Imitation Learning Techniques for Robot Manipulation
Abstract
Robots that can operate in unstructured environments and collaborate with humans play a major role in raising productivity and living standards as societies age. Unlike the robots currently used in industrial settings for repetitive tasks, they will have to be capable of perceiving the novel environments they come across, dealing with the ambiguities of natural and intuitive communication with non-expert human operators, and manipulate the objects in the environment in complex ways. This problem may be broadly divided into two areas. One is to specify what the task is to the robot, and the other is how to execute the specified task.
In the first part of this thesis, a Siamese neural network with a modified spatial attention layer is proposed to specify novel objects that the robot has not seen during the training phase using visual cues.

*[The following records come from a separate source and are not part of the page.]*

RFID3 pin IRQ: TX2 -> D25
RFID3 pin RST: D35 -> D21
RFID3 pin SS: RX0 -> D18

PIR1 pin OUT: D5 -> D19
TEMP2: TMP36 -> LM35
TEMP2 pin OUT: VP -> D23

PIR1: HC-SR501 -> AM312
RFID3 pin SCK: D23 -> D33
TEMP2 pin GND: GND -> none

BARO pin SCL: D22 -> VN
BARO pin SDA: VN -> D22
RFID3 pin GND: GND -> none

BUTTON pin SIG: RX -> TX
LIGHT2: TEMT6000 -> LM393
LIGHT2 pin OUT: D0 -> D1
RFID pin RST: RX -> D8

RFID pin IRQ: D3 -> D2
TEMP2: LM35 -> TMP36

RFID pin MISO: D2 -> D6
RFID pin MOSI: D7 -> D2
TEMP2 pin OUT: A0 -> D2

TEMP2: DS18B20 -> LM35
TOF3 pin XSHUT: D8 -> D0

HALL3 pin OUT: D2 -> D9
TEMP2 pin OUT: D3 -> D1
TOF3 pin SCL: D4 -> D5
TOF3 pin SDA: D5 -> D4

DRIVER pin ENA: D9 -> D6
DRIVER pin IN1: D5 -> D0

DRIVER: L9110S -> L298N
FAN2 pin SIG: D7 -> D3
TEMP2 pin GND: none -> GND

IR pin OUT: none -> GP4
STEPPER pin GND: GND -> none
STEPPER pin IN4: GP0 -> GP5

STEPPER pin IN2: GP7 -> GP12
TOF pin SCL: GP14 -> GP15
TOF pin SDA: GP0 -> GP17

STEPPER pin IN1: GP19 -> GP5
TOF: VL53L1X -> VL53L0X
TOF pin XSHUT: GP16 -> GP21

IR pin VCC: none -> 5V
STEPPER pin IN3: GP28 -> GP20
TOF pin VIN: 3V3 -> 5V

Although Siamese networks have been used for detecting novel objects, the prevalent architectures require a cropped image of the object and cannot support the use of natural and intuitive visual cues for specifying which is the object of interest in the scene. The proposed network is used to enable non-expert human operators to specify new objects by either using a laser pointer, or pointing with finger, or by video demonstration of the task by the human. The problem is a weakly supervised learning problem where the proposed architecture learns the visual cue implicitly as part of the training process without additional labels for the visual cue.
In the second part of the thesis, instructions in natural language are interpreted in the context of the visual scene so that the robot can understand which object to manipulate. A U-Net structure along with LSTM for language processing is proposed for processing spatial relationships specified in the instruction in the context of the scene. Although the U-Net architecture has been successfully applied for several computer vision problems, we show that they are useful not only for object detection but also in the stages after object detection for grounding the natural language instruction in the visual scene. We then go beyond merely specifying the object using natural language to specifying more complex tasks. Most of the current work on imitation learning for neural robot control uses direct neural actuator with expert demonstrations collected using an input device like a game controller or a virtual reality rig. However, in industrial settings, expert robot programmers write short programs to control the robot to perform various tasks rather than using an analog controller to teach the robot. We investigate whether such expert authored programs better capture the intention of the expert and if they can be generated by a neural network. We propose using neural machine translation to translate instructions in English to Python code which in turn accesses the objects detected in the scene and controls the robot to accomplish the specified task. We evaluate how such a translation model compares with the current imitation learning methods for a variety of tasks specified in natural language.
The third part of the thesis is about how to perform complex manipulation tasks. Imitation learning has emerged in recent years as a potent method for training neural networks to control robot actuators. However, much of the existing methods ignore stochasticity in the training data. We discuss various ways in which stochasticity in the teleoperated expert demonstrations can be accounted for when training policy networks and evaluate how they perform for several tasks. Most of the current visuo-motor policy networks for imitation learning use convolutional layers for processing the camera input. By construction, convolution is translation invariant which poses a problem for the subsequent control layers when there are multiple instances of an object in the scene. We propose a modified spatial-softmax layer which we use in a policy network in order to learn how to manipulate objects from teleoperated demonstrations in the presence of multiple instances of the object of interest. We show that the proposed modification is essential to prevent the network from becoming confused when multiple instances of an object are present. Subsequently, we consider the high-precision task of inserting a peg into a hole with a gap of less than 10 um. The current literature on imitation learning has largely focused on visuomotor manipulation tasks that require far less precision. For high precision tasks, it becomes necessary to rely on force sensors rather than visual feedback. We propose using generative adversarial reinforcement learning to learn how to perform this task from only a handful of teleoperated expert demonstrations.
This thesis contributes to the growing body of knowledge on using neural networks for robot control. It makes several contributions on both task specification and task execution. It proposes neural network architectures for specifying tasks intuitively through the use of visual cues and natural language. It presents carefully designed experiments that reveal shortcomings in the prevalent visuomotor policy networks for executing tasks and proposes architectural changes to address them. It also explores scenarios requiring high precision where the use of force sensors is more appropriate than vision.